It’s no secret that the regime in Burma wants to repair its frosty
relationship with America. It would especially like to see the lifting
of US sanctions, which have an impact not only on the general
population, but are also hampering the junta leaders’ ambition to build
a modern armed forces.
Historically, there is little reason for
the two countries to regard each other as enemies. Despite the
US-backed occupation of northern Shan State by the Chinese Kuomintang
in the 1950s, Burmese military commanders have never felt the same
hostility toward the US that they reserve for Burma’s former colonial
masters, the British.
Burma’s current rulers have not forgotten
that their predecessor, Gen Ne Win, was a guest in the White House just
a few years after seizing power. At the time, the US was keen to get a
foothold in a country on China’s doorstep. Ironically, when Ne Win
killed unarmed students in 1970s, it was Beijing, not Washington, that
expressed outrage.
Fearing Communist China’s growing influence in
the region, the US had no qualms about forming close military ties with
Burma. For decades, top officers in the Burmese armed forces attended
West Point and the Command and General Staff College, while key members
of Burma’s most feared spy agency were trained by the CIA.
Washington
was also generous with its military hardware. Until the late 1980s,
Burma’s army and air force employed US jet fighters, helicopters and
M-16 assault rifles. Bell helicopters supplied by the US to help Burma
wage a war on drugs were also used in operations against ethnic
insurgents. And when Burmese riot police fired on students in 1988,
they were armed with American-made M-16s.
But it was at this
point that US-Burma relations rapidly deteriorated. After decades of
ignoring Burma’s poor human rights record and political repression,
Washington suddenly became a staunch champion of the country’s brutally
suppressed pro-democracy movement and an outspoken critic of the junta
that seized power in 1988.
Now, after two decades of treating
Burma’s rulers like pariahs, Washington is reviewing its policy toward
the country as part of President Barack Obama’s new, less
confrontational approach to dealing with the world’s dictators. Even as
he tells “those who cling to power through corruption and deceit and
the silencing of dissent” that they are “on the wrong side of history,”

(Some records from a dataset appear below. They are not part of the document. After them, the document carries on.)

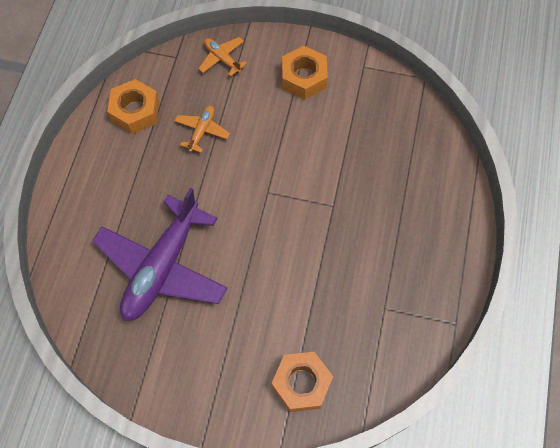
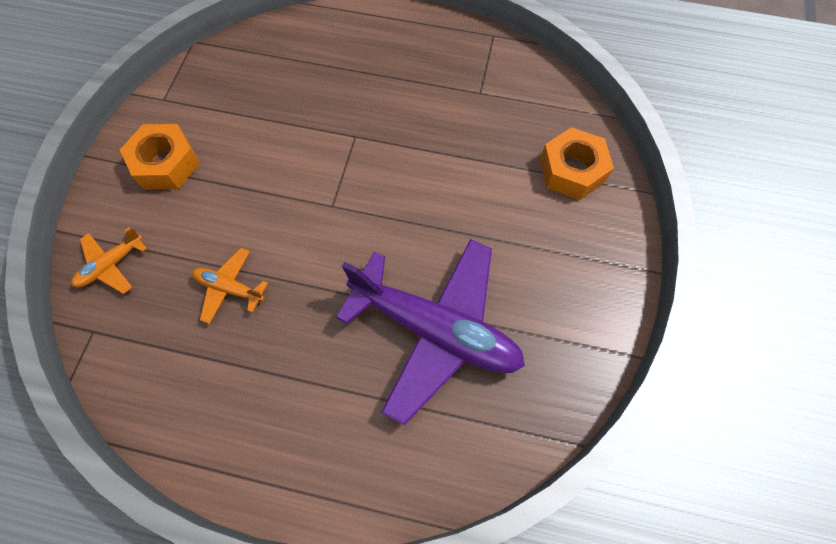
camera: 90 degrees left, 0 degrees up
(135, 111) = (180, 387): orange nut -> none

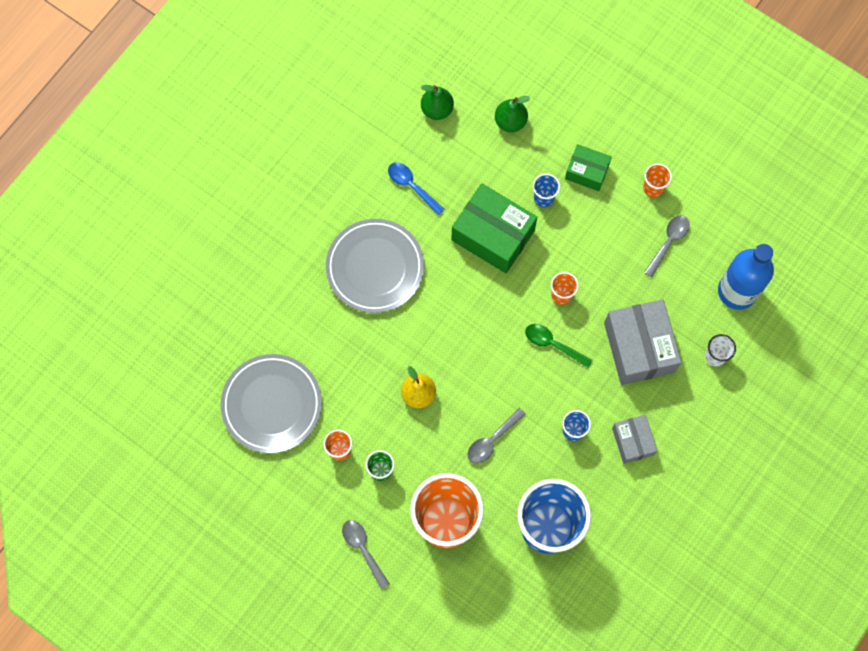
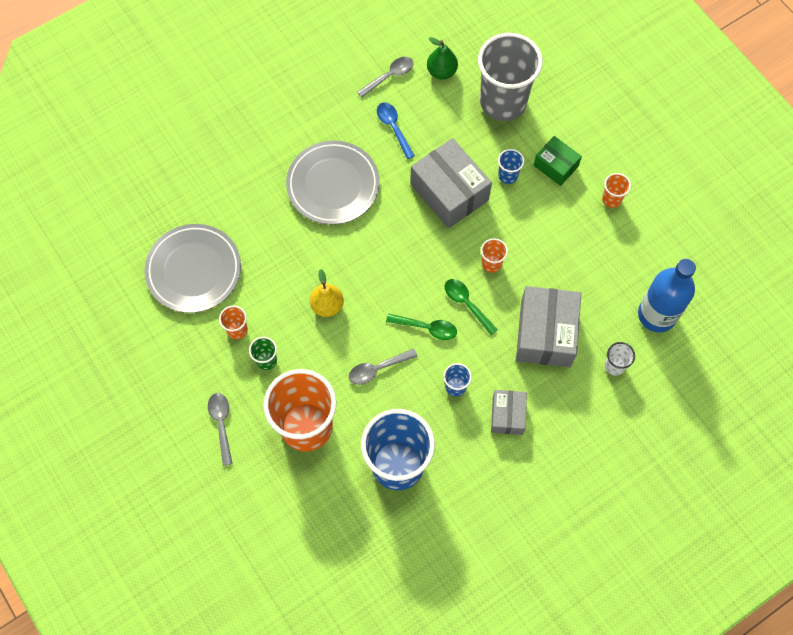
camera: 20 degrees right, 5 degrees down
(493, 235) = (449, 192): green box -> grey box
(510, 121) = (503, 102): green pear -> grey cup
(523, 382) = (426, 328): none -> green spoon
(668, 242) = (608, 250): grey spoon -> grey spoon (389, 76)

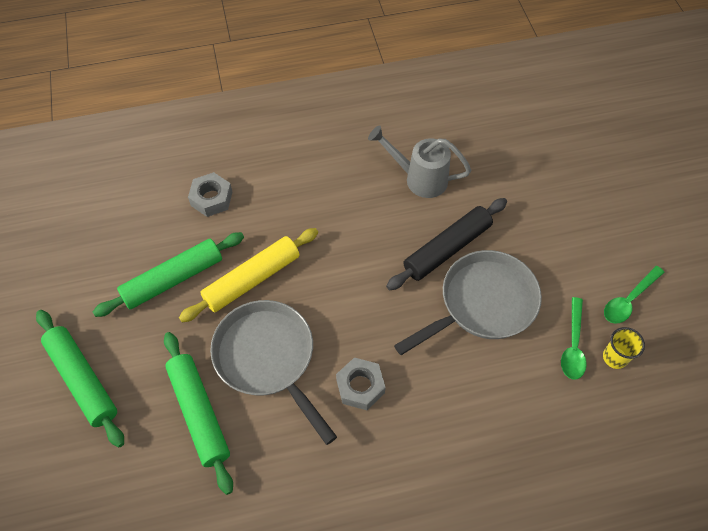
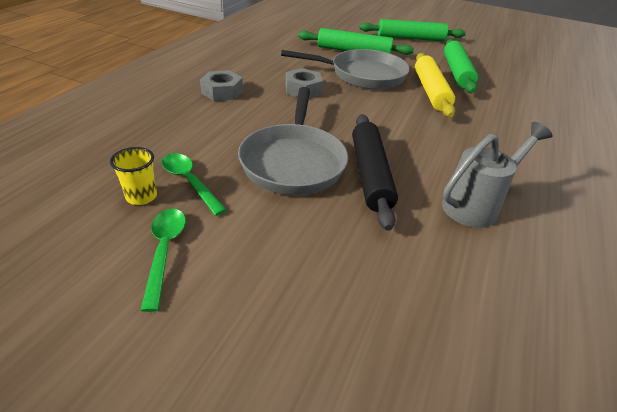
camera: 125 degrees right, 20 degrees down
(211, 198) = (524, 104): grey nut -> grey nut (222, 92)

Obama says that he is ready to offer his hand to those who are “willing
to unclench their fist.”
The Burmese generals were quick to read
this as a sign that the US was likely to soften its stance toward them,
and were only too happy to share Obama’s conciliatory message with the
people of Burma in state-run media—except for the part about the need
for dictators to “unclench their fist” if they want to enjoy better
relations with the US, which was deemed too “sensitive” by the junta’s
censors.
In August, the generals finally got their chance to show
the world that they, too, were ready to extend their hand in
friendship. The highly publicized visit of US Sen Jim Webb was lauded
in the state-run press as “a success for both sides as well as the
first step to promotion of the relations between the two countries.”
A commentary in The New Light of Myanmar,
a regime mouthpiece, noted that Webb did not act like a typical
“neocolonialist” or “loud-mouthed bully.” However, it cautiously added
that Webb’s visit was just “the first step toward marching to a
1,000-mile destination.”
What was most remarkable about this
encounter was how starkly Webb’s reception contrasted with that of UN
Secretary-General Ban Ki-moon, who traveled to Naypyidaw in June but
was denied a meeting with Aung San Suu Kyi. The difference signaled the
junta’s eagerness to cut a deal with Washington.
The immediate
outcome of Webb’s visit was the release of John Yettaw, the American
who had been sentenced to seven years in prison for illegally entering
Suu Kyi’s residential compound in May. Meanwhile, Suu Kyi and her two
live-in aides are now serving a further 18 months under house arrest
because of Yettaw’s actions.
To the junta’s way of thinking, all
of this makes perfectly good sense. Just as Suu Kyi’s trial and
conviction were obviously politically motivated, Yettaw’s release was
clearly a political gambit intended to improve the regime’s chances of
repairing ties with the US.
But the regime is going to have to go
a lot further if it expects the Obama administration to meet it
halfway. Following Webb’s visit, the White House issued a statement
welcoming the junta’s gesture, but also urging “the Burmese leadership
in this spirit to release all the political prisoners it is holding in
detention or in house arrest, including Aung San Suu Kyi.”
Clearly,
then, Webb’s visit was not the breakthrough that he and other champions
of engagement with the regime hoped it would be.